10/03/2014 9:00 am EST


In this video, Bob Stokes of contrasts this year’s nearly vertical rise of the US dollar with the almost exact opposite dollar sentiment several years ago. Bob also highlights the interesting indicator that often signals that a trend is about to end.

Editor's note: You'll find the text version of the story below the video.

From July 2001 to March 2008, the US Dollar Index lost 42% of its value.

Sentiment toward the greenback grew so negative that in December 2007, a famous fashion model demanded to be paid in any currency except the US dollar.

That same month, The Economist featured this cover:

Magazine Cover Indicator

Around that time, the German magazine Der Spiegel ran a similar cover.

The December 2007 Elliott Wave Financial Forecast noted:

“One more signal of an impending dollar reversal is the appearance of magazine covers that depict the US dollar falling in flames....According to Paul Montgomery’s magazine cover indicator, the dollar’s trend should be about a month away from exhaustion....”

The magazine cover indicator says that when a financial trend makes the cover of a popular magazine, the trend is near an end.

Well, the dollar reached its long-term low on March 17, 2008. The greenback has moved higher ever since.

Cut to July 2014, when the dollar's rise turned nearly vertical. Sentiment today is the opposite of what it was at the 2008 low—our Short Term Update says that among traders—dollar sentiment has reached "the greatest optimism in over four years."
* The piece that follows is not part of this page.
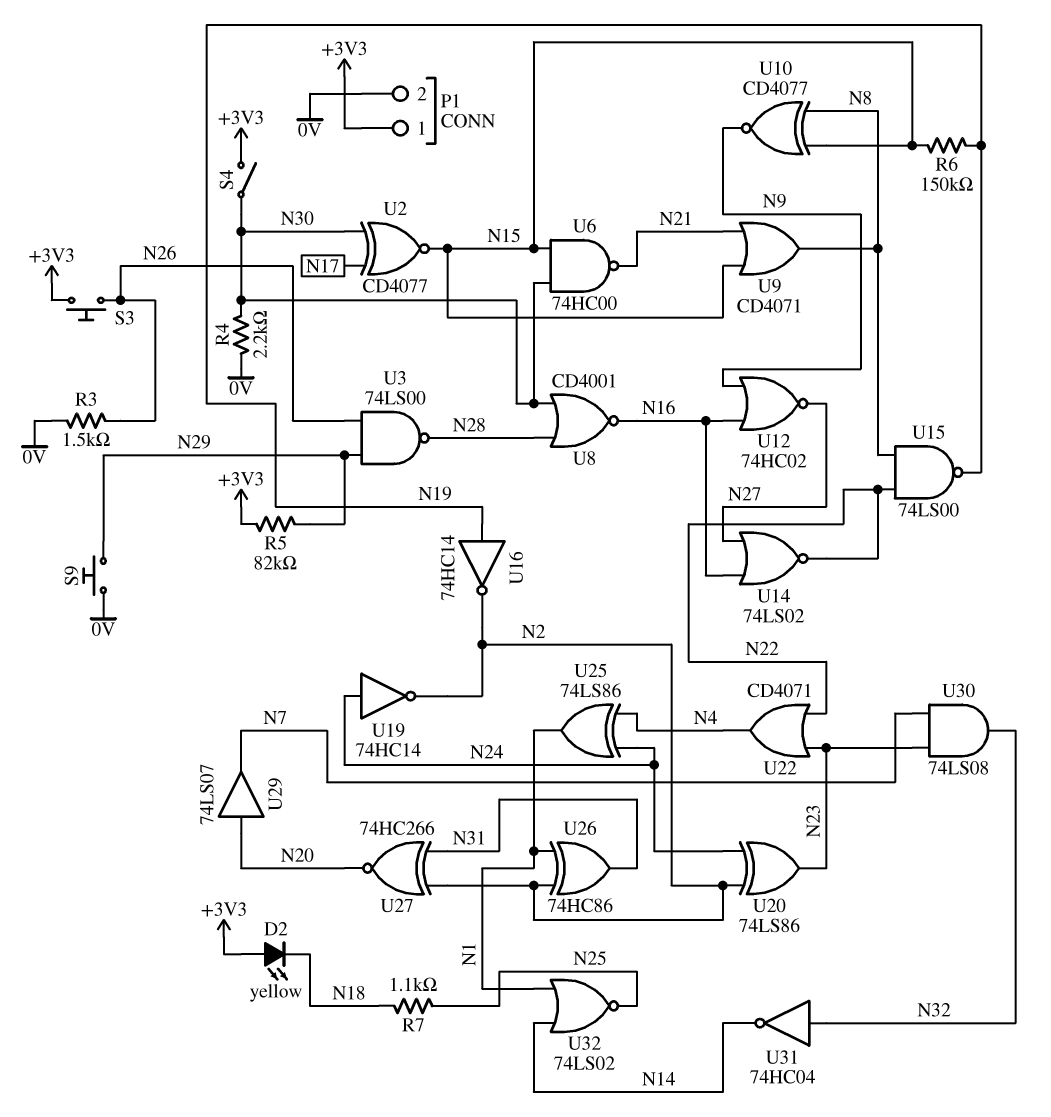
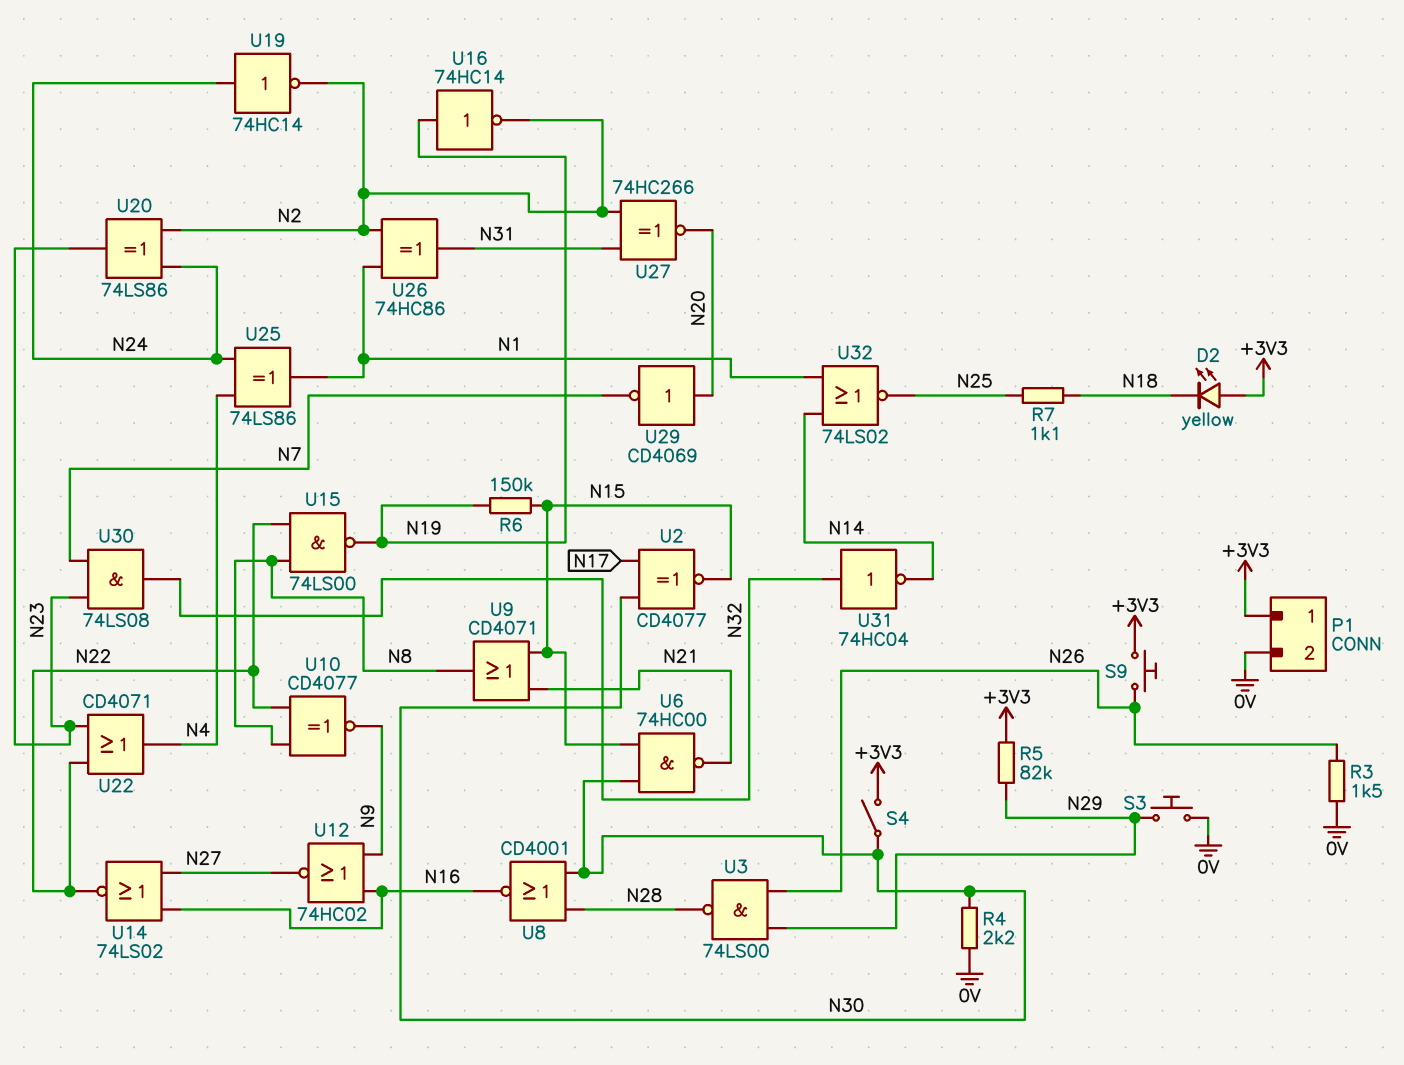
S3: button (+3V3, N26) -> button (0V, N29)
S9: button (0V, N29) -> button (+3V3, N26)
U10: XNOR CD4077 (in N8, in N15, out N9) -> XNOR CD4077 (in N8, in N22, out N9)
U29: buffer 74LS07 (in N20, out N7) -> NOT CD4069 (in N20, out N7)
But we know that sentiment extremes often anticipate a trend change. Investors would do well to consider the big picture:

“A rising dollar is consistent with [The Elliott Wave Theorist's] long-standing forecast calling for a deflationary depression: A severe contraction in liquidity will send debtors scrambling for scarce dollars to pay back dollar-denominated obligations.”—Financial Forecast, September 2014

During a severe economic contraction, cash will be king.